A secular progressive (aka the Devil) holds the following truths to be self-evident.

Thursday, May 21, 2009

Jon and Kate Plus Lying Bullshit

My favorite recent story from the pop culture front has to be the cheating allegations dogging America's favorite breeders Jon and Kate Gosselin. The Gosselins, of course, have an insanely popular show on TLC that follows their lives as parents to a set of eight-year-old twins and a set of five-year-old sextuplets and all the wacky hijinks that ensue. And also about how stressful it is to have so many kids all the same age. And how stressed Mom and Dad are. In fact, there's a lot of stress in the show, which is fairly amusing to me considering how they refused selective reduction on their sextuplets because abortion makes god cry (although apparently he's cool with people subverting his will by abusing science to conceive a litter of little premie ankle biters). Gee, ya think having so many kids might make you go a touch apeshit? Or want to fuck around on your spouse?

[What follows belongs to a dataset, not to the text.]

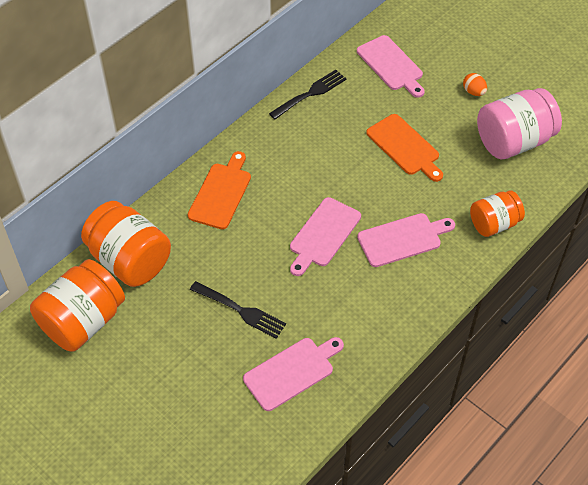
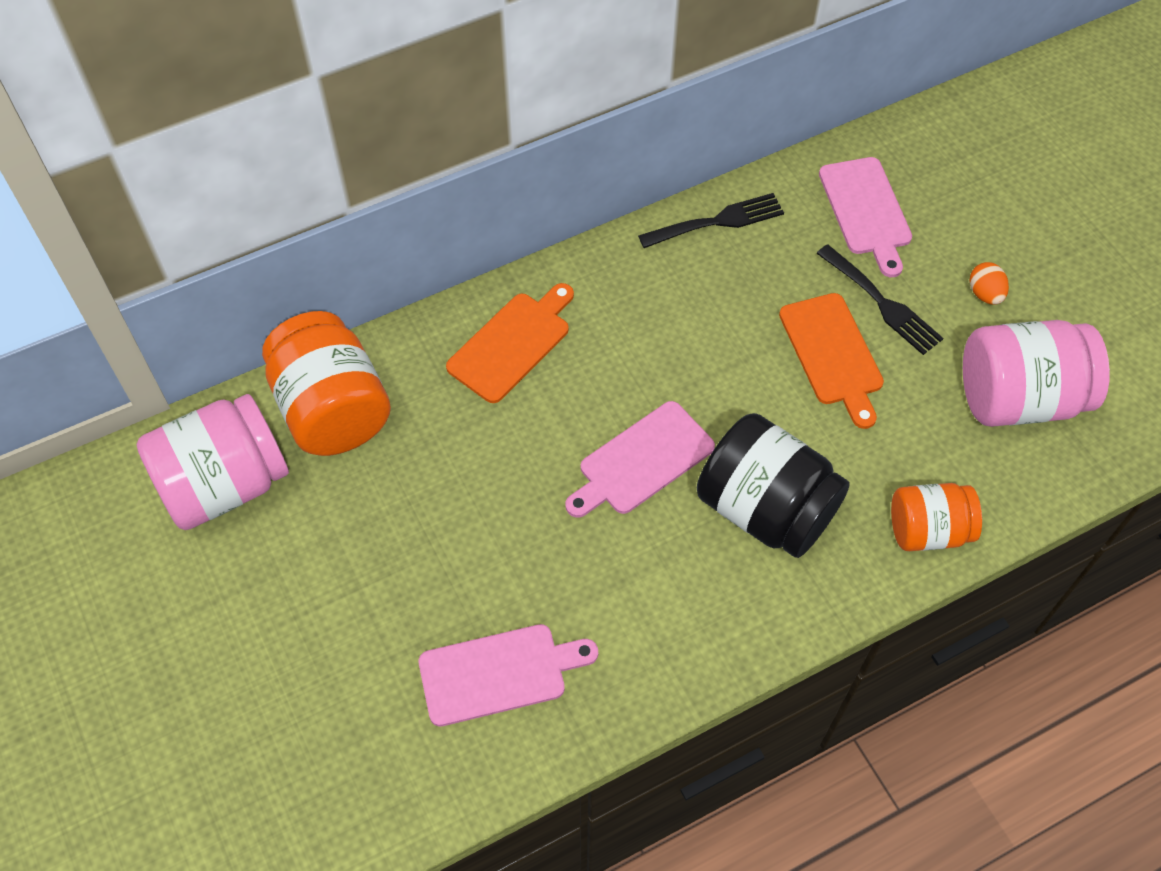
camera: 20 degrees right, 5 degrees up
(83, 321) = (225, 484): orange jar -> pink jar
(241, 311) = (463, 545): black fork -> black fork (882, 303)
(402, 239) = (765, 509): pink cutting board -> black jar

I clearly know too much about this show. I admit I got sucked into some episodes in the earlier seasons because goddamn, those kids are freakin' adorable! But now it's all about product placements and skiing trips to Utah and million-dollar mansions. Since Mom and Dad don't have to have to work to pay the bills anymore, they quit budgeting and taking family trips to Sam's Club and doing whatever other "normal" shit that people identified with. Now they have to fill their free time with banging their bodyguards and partying with college kids (allegedly). Because, gat dam it, having eight children eight years and under just doesn't eat up your time the way you'd think it would!

I have zero sympathy for Jon and Kate. I've read a few articles/blog entries online about how bad people feel for Jon and how much of a pushy bitch Kate is but they're both adults. If Jon doesn't want to be a reality tv star anymore, then he can tell the cameras to leave and get a real job to support his family. But look on the bright side- all this publicity has to be terrific for the new season, which conveniently premieres this Monday and conveniently happens to be all about their recent marital travails. And I'm sure I'll be watching and waiting to judge.


alana said...

I’ve never actually watched an episode (I saw them on Oprah forever ago, but that’s about it). I didn’t know they were rich now, but I guess that explains why they don’t look so frazzled anymore.

None of it makes any sense to me. We give these people money and fame for doing the most unspectacular thing any person with a vagina is capable of and, in the same breath, berate the “octomom” (whose been so dehumanized I don’t even know her name) for doing the same thing. Oh, but she’s not white or rich so I guess its okay.

Man America is so ass backwards.

Woozie said...

I had never seen so much as part of an episode until today. It seems more like a documentary of a failing marriage featuring eight children than anything else. She's a rancid bitch, he's a spineless tool, they're both getting rich off of her womb's high storage capacity, and I'm just shaking my head at the whole thing.